For many years, writing fiction was only part of the job. Kelton worked as a farm and ranch writer-editor for the San Angelo Standard-Times, then edited Sheep and Goat Raiser Magazine, and later spent more than two decades with Livestock Weekly before retiring in 1990. That long stretch in agricultural journalism gave him something a lot of western writers had to fake, the daily feel of ranch work, drought, prices, fences, weather, and talk around the sale barn.
His first novel, Hot Iron, appeared in 1956. More books followed, but one of the big turning points was The Time It Never Rained in 1973. Instead of treating the West as a museum piece, Kelton wrote about a modern drought and a stubborn rancher, Charlie Flagg, trying to hold onto both land and self-respect. Readers who come to him through The Good Old Boys often stay for the same reason. Hewey Calloway is funny and exasperating, but he is also painfully aware that the open-range life he loves is slipping away.

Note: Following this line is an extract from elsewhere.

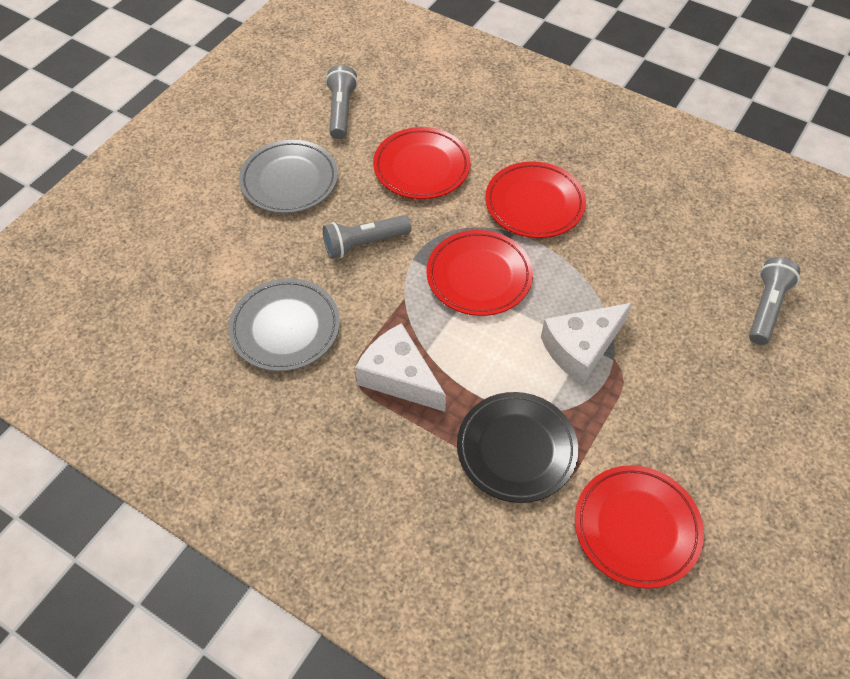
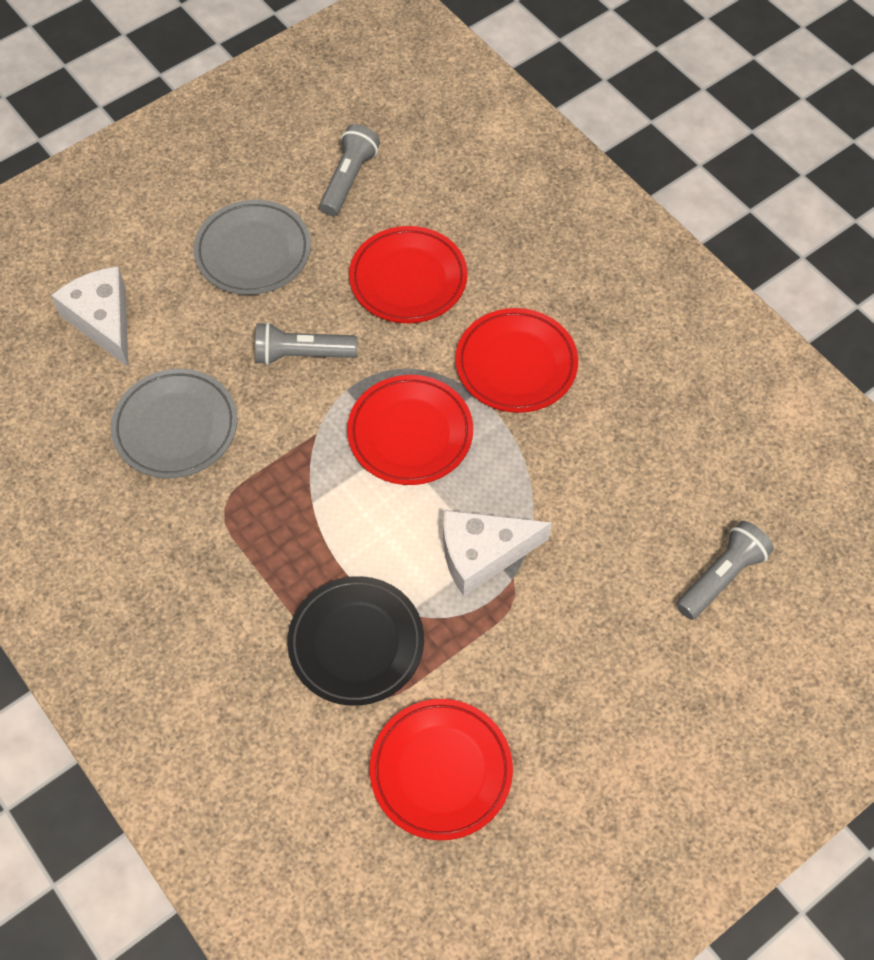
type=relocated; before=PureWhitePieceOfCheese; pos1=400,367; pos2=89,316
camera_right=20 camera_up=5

That mix, humor, loss, hard work, and people trying to keep their footing, runs through much of Kelton's fiction. In The Day the Cowboys Quit, he wrote about labor, pride, and power on the Texas range. In Slaughter and The Far Canyon, he looked hard at the end of the buffalo era and the reshaping of the plains. In the Texas Rangers books, especially The Buckskin Line and The Way of the Coyote, he brought frontier history down to the level of individual choices, friendships, and bad luck.
He kept things human.
Kelton won seven Spur Awards and four Western Heritage Awards, and he received the Owen Wister Award for lifetime achievement in 1977. In 1995, the Western Writers of America voted him the greatest western writer of all time. Those honors matter, but what probably matters more to readers is that his books rarely feel puffed up. He liked ordinary people under pressure, not marble heroes.
Late in life he was still writing, still thinking about Texas, and still returning to the places and people that made him. His memoir, Sandhills Boy, came out in 2007 and is a warm look back at ranch childhood, war, marriage, journalism, and the slow making of a novelist. He died in San Angelo on August 22, 2009.
He left behind a lot of books, but also a way of looking at the West, clear-eyed, unsentimental, and full of respect for the people who had to live there.